Brescia/Cosenza – Scontri del playout 2023: chieste 37 condanne

bandiera del brescia calcio con stemma leonessa

Pene richieste da 2 mesi a 2 anni e 8 mesi. Oltre 50 imputati verso la “messa alla prova”. Udienza decisiva fissata al 29 gennaio

La Procura di Brescia ha chiesto la condanna di 37 tifosi per gli scontri dell’1 giugno 2023 legati al playout Brescia–Cosenza. Le pene richieste vanno da due mesi a due anni e otto mesi di reclusione nel rito abbreviato.
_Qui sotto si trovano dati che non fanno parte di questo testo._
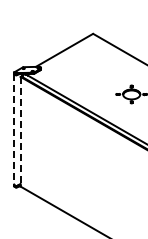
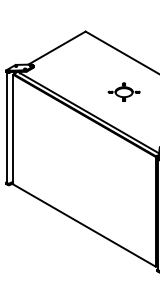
line: (14, 129) -> (6, 127), dashed -> solid
line: (21, 131) -> (13, 129), dashed -> solid

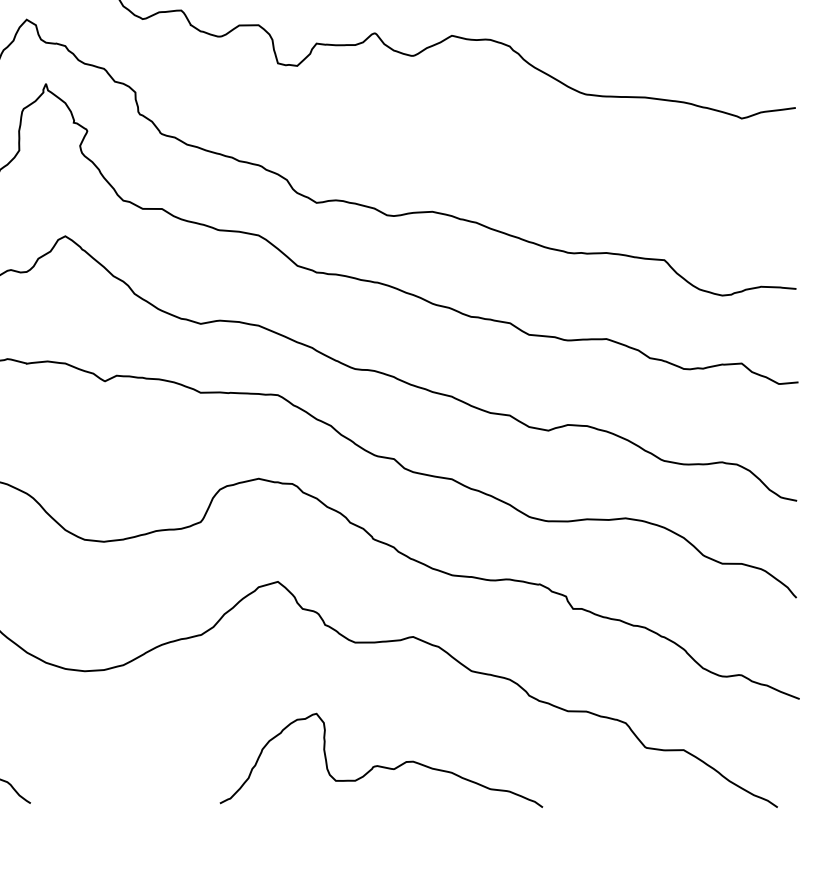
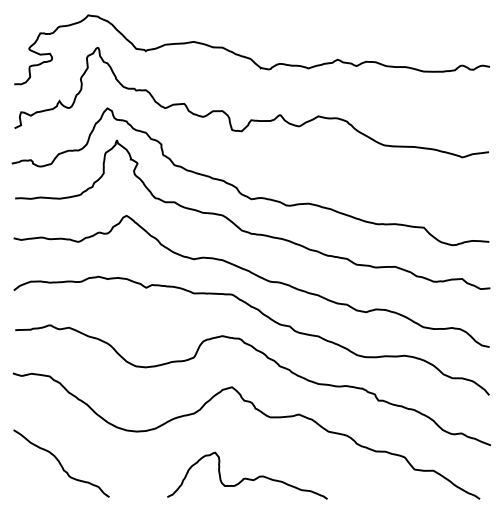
curve: (379, 763) -> (246, 477), moved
La Gup Federica Brugnara ha aggiornato l’udienza per la decisione al 29 gennaio 2026.

Oltre cinquanta imputati hanno optato per la messa alla prova (procedimento alternativo che, in caso di esito positivo, estingue il reato), mentre alcuni hanno chiesto di patteggiare. Parte civile nel procedimento è il Ministero dell’Interno; Brescia Calcio non si è costituita per non “alzare ulteriormente i toni” sulla vicenda.

I fatti contestati

Gli incidenti avvennero dentro e fuori lo stadio Rigamonti al termine della gara di ritorno, sospesa nel finale e finita 1–1, risultato che sancì sul campo la retrocessione del Brescia (il club sarebbe poi stato riammesso in Serie B nelle settimane successive). All’epoca il giudice sportivo inflisse ai lombardi il 3–0 a tavolino e due gare a porte chiuse. Le contestazioni mosse a vario titolo agli imputati includono resistenza, danneggiamenti e lesioni.

Con le richieste del PM formalizzate oggi, il fascicolo è alle battute finali del primo grado in abbreviato: la decisione della Gup è calendarizzata per il 29 gennaio 2026. Per i soggetti ammessi alla messa alla prova saranno invece avviati i percorsi prescritti dal tribunale, con verifiche sul rispetto dei programmi concordati. Resta ferma, per tutti gli imputati, la presunzione di innocenza fino a sentenza definitiva.